Oh, puppies.  This was my second but the first one in my own house.  New carpet. Mortgage. Nice furniture. You get the picture.  My first beast, A, is 5 & ½ years old, and I raised her from 9 weeks old in a third-floor apartment.  Imagine carrying that now 90-lb creature as a 3-month old puppy up and down 3 flights of stairs 5 or 6 times a day, only to have her poop on the carpet despite just having roamed the miniature lawn at the foot of the stairs.  This puppy, W, is 6 or 7 months old, and I’ve only had him a month.  He’s house-trained for bowel purposes, and he is much smarter than A ever was…but he is still a puppy.

The world is his playground, and he explores it with his mouth.  When A was a puppy, she did this too, but the carpet was old, the furniture was to be donated at the next move, and the digs were rented.  She taught me a lot about what to expect, but Puppy W is a disrupter.  I had to recalibrate and puppy-proof the house.  His propensity toward tv remotes and electrical wires was one I had not encountered before, but his fascination with shoes and stinky socks and underthings, I should have anticipated.  I had to close doors, place hard plastic things above the level of the coffee table (and his eyes), and be ever aware of new or absent puppy noises.  Both signal destruction.

The backyard was another new experience for me.  Dog A never had a backyard as a puppy.  She is now a more mature, wandering dog.  Sure, the yard is a minefield of poop (as the guy who mows my lawn likes to remind me), but I didn’t have to worry about freshly dug holes and plants being ripped out of the earth.  Now, Puppy W had a reputation of digging holes when he arrived, but as I expected Puppy W plus Dog A equals endless wrestling and chasing.  No time for holes.  Sort of.  There had been black weed cloth to cover a flower bed I never used.  It was well-buried and immovable from my perspective, but W had his way.  Now there are little shredded black pieces of cloth as well as double the amount of landmines lining the yard from fence to fence.  At least it’ll be well-fertilized.
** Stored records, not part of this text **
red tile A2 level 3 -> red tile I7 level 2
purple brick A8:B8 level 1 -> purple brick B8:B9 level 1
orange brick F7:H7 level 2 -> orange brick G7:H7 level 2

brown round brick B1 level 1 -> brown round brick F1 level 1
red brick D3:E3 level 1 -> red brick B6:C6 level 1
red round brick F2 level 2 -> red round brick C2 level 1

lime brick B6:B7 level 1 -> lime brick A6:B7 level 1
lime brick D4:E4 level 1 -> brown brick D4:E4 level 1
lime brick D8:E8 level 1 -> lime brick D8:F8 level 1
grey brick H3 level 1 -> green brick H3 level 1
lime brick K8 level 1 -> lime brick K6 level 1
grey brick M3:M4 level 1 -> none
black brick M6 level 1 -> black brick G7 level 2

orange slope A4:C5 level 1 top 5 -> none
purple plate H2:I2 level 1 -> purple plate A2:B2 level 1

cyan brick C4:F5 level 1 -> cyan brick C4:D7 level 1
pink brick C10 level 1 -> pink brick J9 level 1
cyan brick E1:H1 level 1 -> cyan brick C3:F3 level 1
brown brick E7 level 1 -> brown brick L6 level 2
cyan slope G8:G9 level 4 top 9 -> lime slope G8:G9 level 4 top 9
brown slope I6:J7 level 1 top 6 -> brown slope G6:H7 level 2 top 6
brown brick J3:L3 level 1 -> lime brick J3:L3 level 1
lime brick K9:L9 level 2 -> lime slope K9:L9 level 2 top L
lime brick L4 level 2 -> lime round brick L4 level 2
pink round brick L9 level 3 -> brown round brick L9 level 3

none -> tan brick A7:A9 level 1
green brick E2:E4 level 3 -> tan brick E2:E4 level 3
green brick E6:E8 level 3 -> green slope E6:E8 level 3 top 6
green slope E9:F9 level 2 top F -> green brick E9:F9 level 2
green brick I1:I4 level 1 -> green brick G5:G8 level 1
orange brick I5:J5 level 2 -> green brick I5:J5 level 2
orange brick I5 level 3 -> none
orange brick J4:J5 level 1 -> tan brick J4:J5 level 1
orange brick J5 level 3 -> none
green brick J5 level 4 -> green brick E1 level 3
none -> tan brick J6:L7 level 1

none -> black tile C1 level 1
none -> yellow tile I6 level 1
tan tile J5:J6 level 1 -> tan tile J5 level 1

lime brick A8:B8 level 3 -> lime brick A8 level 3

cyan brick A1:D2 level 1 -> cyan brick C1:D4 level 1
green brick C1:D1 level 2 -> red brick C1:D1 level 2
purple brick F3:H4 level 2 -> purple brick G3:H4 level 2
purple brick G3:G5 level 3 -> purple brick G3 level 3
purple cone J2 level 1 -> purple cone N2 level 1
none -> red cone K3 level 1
Puppy W is cute.  His personality is that of a charmer.  He knows when it’s time to go to his crate for the night, and lies limp on the floor in the corner, daring me and knowing that I will strain my back to pick him up or at least get him started in the right direction.  Dog A is cute, beautiful even, but she is definitely not a charmer.  She is my protector and much like me.  Her personality is so deeply rooted in what she is, what she does, that the social easiness required of a charmer in seemingly unproductive situations eludes her.  She’s an introvert.  She has a job, she knows what it is, she can do it, but it’s also all or nothing.  It’s either turned on or turned off.  As for her barking and growling at passersby, it’s mostly turned on.  And it’s loud.

The disruption of an extroverted, lovely puppy and all the exuberance that comes with puppyness, has taken its toll on us, A and me.  But it’s good.  A definitely needs to learn that other animals can share our space without assault.  I suppose it’s always good for a singleton to invite more living beings into one’s sphere, but I truly believe A took up enough space that I didn’t need more.  Oh well, I’m a sucker.  It’s a lesson and a friend for A and a distraction and destruction of expectation and routine for me.  So, the other day when another friend came over and gasped at the strings extruded from rope knots, cotton stuffing strewn about, and dismembered toys all over the floor, she immediately began cleaning my puppygeddon.  I just laughed at how normal it had become.  I also know that puppygeddon will soon end.  I can clean my house then.